# The First Fundamental Theorem of Calculus Okay, last time we talked about the
Second Fundamental Theorem of Calculus. That said that if big F is
an antiderivative of little f, in other words, if the derivative
of F is f, then computing definite integrals
of f is easy. To get the definite integral from
a to b, you just apply F at the end points. That’s really useful because the
definition of this is the limit of a sum and it can get really, really ugly. Finding an antiderivative and plugging
it in is much, much easier. But that brings up a question. How do you know that there
is an antiderivative? And if there is, how can you find it? That brings us to the First Fundamental
Theorem of Calculus. The First Fundamental Theorem of Calculus
says that every continuous function has an antiderivative. And in fact, the indefinite integral
is that antiderivative.

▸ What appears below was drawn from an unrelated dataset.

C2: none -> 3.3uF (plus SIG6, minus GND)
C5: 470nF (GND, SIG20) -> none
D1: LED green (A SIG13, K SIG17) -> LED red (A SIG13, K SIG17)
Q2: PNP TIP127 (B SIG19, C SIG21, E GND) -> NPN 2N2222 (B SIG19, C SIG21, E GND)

It says if you compute the indefinite
integral, and then take the derivative of the indefinite integral, you get back
the original function. Let’s look at a picture of
what’s going on. Let’s suppose we’ve got our function f. Here’s our function, y=f(s). Here’s our variable s. We start at a certain point a,
and then we say we’ll define the function i(x) is the
integral from a to x of f(s)ds. In other words, if you pick a value x,
then i(x) is all the area under the curve between a and x. Okay, great! It’s a function. If you changed the value of that function,
you make x a little bit bigger, you pick up some extra area.

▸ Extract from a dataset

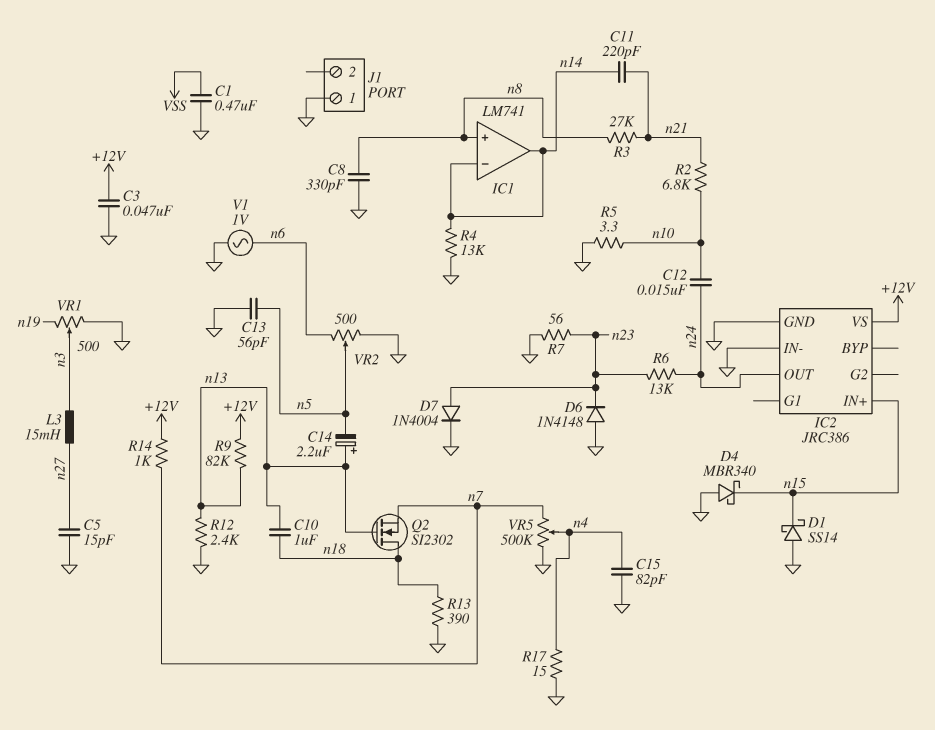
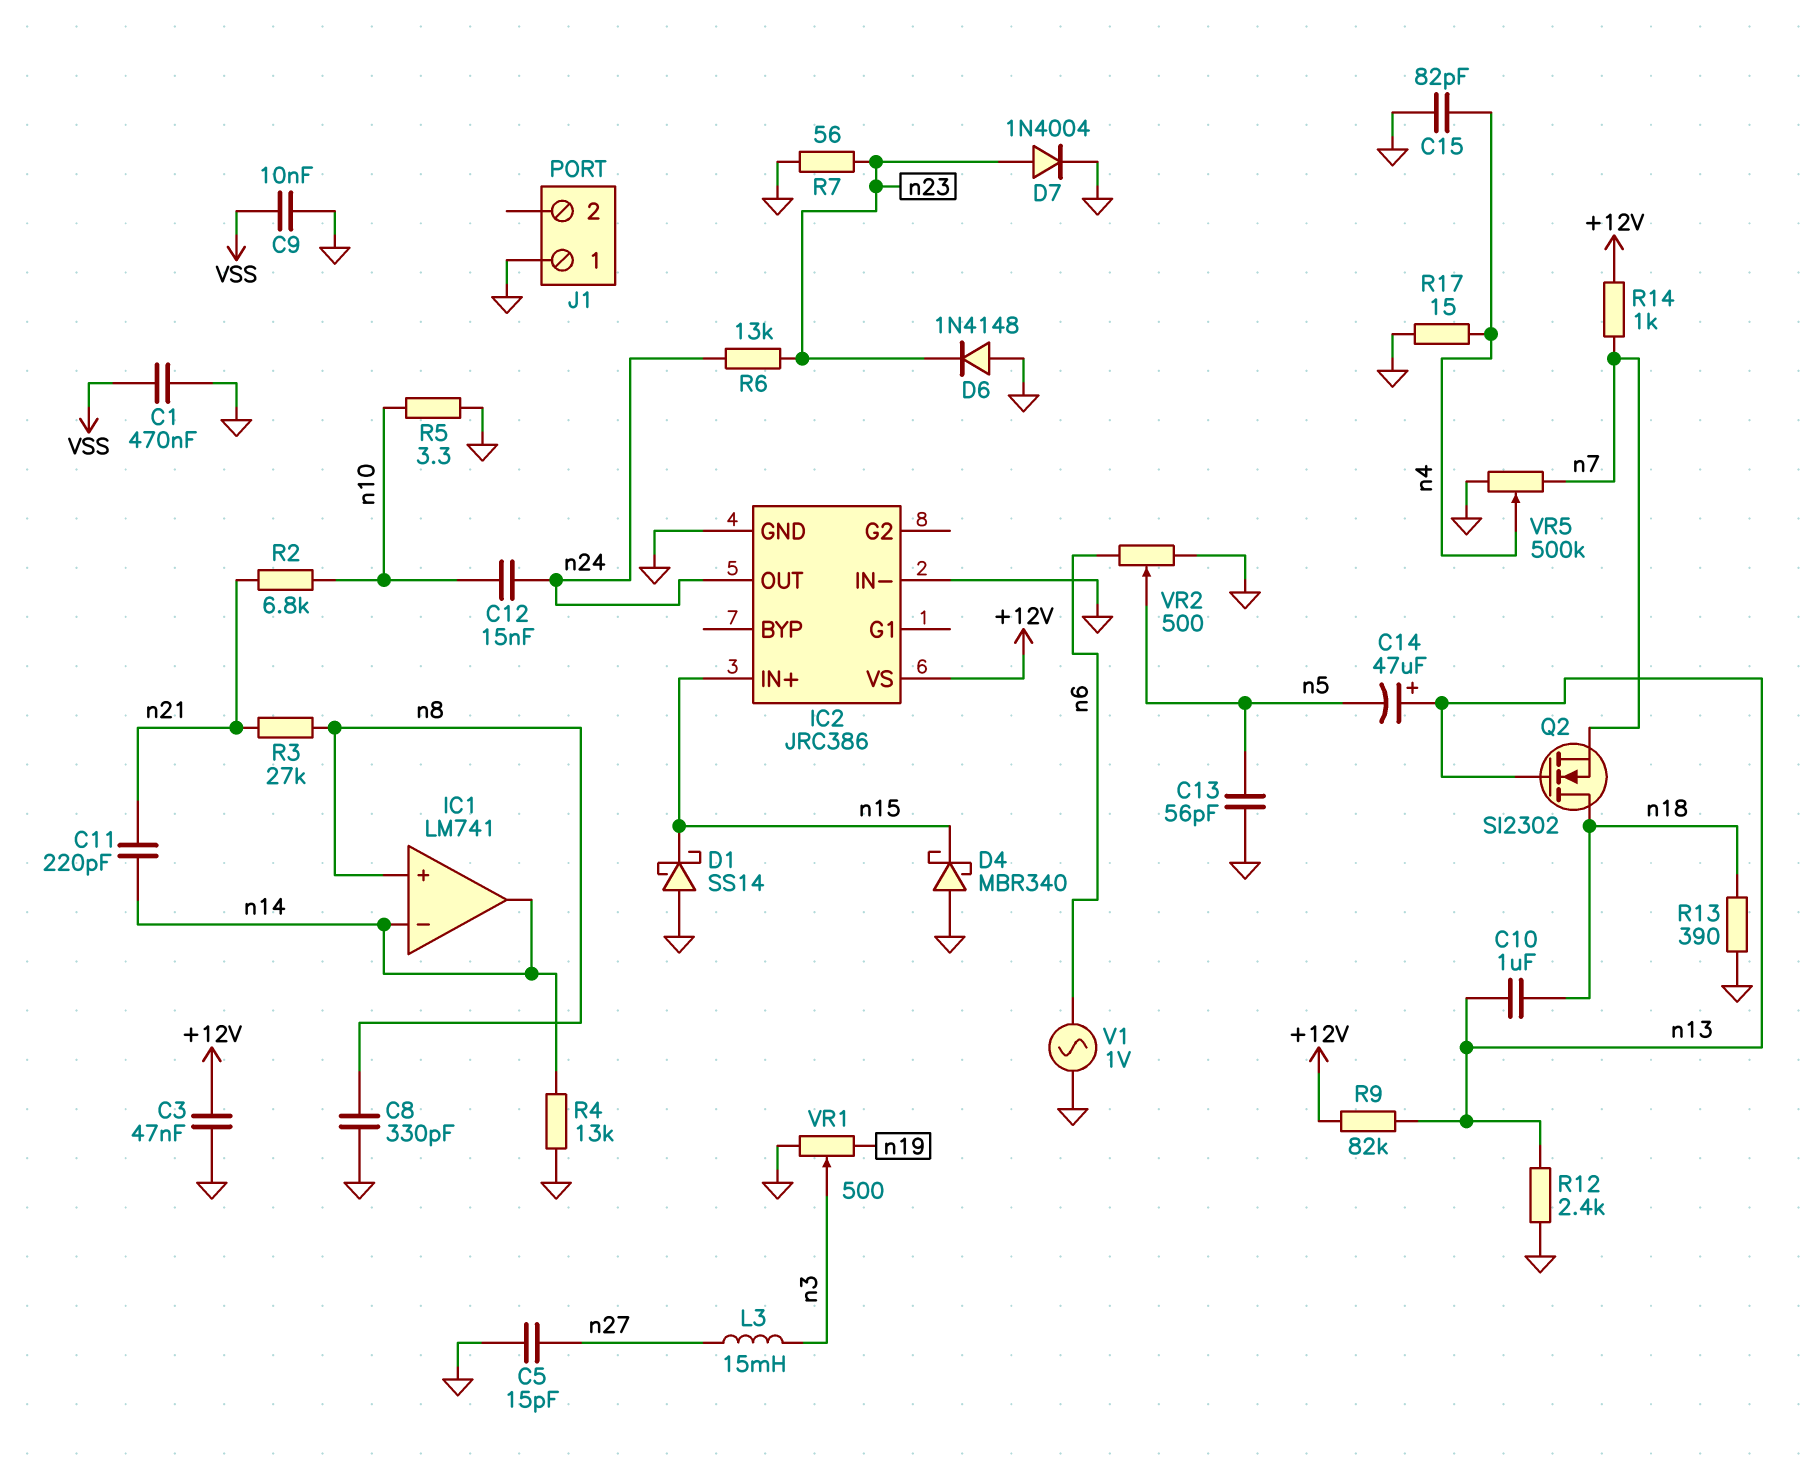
C9: none -> 10nF (GND, VSS)
C14: 2.2uF (plus n13, minus n5) -> 47uF (plus n13, minus n5)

You pick up this region. If you make x smaller,
you lose some area. So i(x) is the total accumulated area
as you sweep out, starting from a until you get to x. Let’s go ahead and see if we can take
the derivative of this. We’re not gonna use any of our
derivative formulas like the derivative of x^3 or the chain rule or the
product rule or the quotient rule. We’re gonna go back to the definition
of the derivative. The derivative of i(x) is the limit as
h goes to 0 of [ i (x+h) – i(x) ] / h. Let’s draw the point (x+h)
and see what is i(x+h)? i(x+h) is all the area
from a to (x+h). And i(x) is all the area from a to x. The difference is all of the area
between x and (x+h). In other words, it’s the integral
from x to (x+h) of f(s)ds, and we’re dividing everything by h. How big is this area? Well it’s roughly a rectangle. A little shorter than that rectangle,
a little bigger than that rectangle. But it’s roughly a rectangle,
and the width of that rectangle is h. So if you take the area of this region
and divide by h, what you’re really doing is taking the average height. And you’re averaging between x and (x+h). The height is not exactly constant.

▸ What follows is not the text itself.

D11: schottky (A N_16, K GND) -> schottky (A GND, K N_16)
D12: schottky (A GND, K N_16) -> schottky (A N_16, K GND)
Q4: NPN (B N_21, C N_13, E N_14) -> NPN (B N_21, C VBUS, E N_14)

Here, it’s a little bit bigger than here. But if you take a very small value of h,
and you look only in this really small region, then the height doesn’t
change much at all. In fact, as long as a
function is continuous, as you make this thinner and thinner
and thinner and thinner, you get less and less wiggle room
about how high the function is. So the limit is the actual height
at the point x. In other words, the limit is f(x). We have just proved that half of
the Fundamental Theorem of Calculus. What’s the big deal?
Now that we’ve proved it, what can you do with it? One thing is we’ve got three different
notions, remember? We have the definite integral. The definite integral is the
integral from a to b of f(x)dx. Which is the same as the integral
from a to b of f(s)ds, doesn’t matter what we call the variable. We have our indefinite integral, which is
the integral from a to x of f(s)ds. And we’ve got our antiderivative,
which we called F(x). Now the point is we just showed that
the indefinite integral is an antiderivative. For that matter, any antiderivative
is an indefinite integral. All antiderivatives are the same. They’re all the same up to a constant. The same way all indefinite integrals
are the same. See, if we changed the value of a, if we started a over here,
then we would pick up some extra area. That would add a constant to i(x). Different choices of ‘a’ are like
adding constants to f(x). In fact, the notation that people
often use, they would use integral of f(x)dx and they
will call this an indefinite integral. But usually what they mean is that
they’re looking for an antiderivative. It’s bad terminology. An indefinite integral really means this,
but when you see this notation in books, as often as not, people are just
talking about antiderivatives because we’ve just shown indefinite integrals
are antiderivatives. Antiderivatives are indefinite integrals.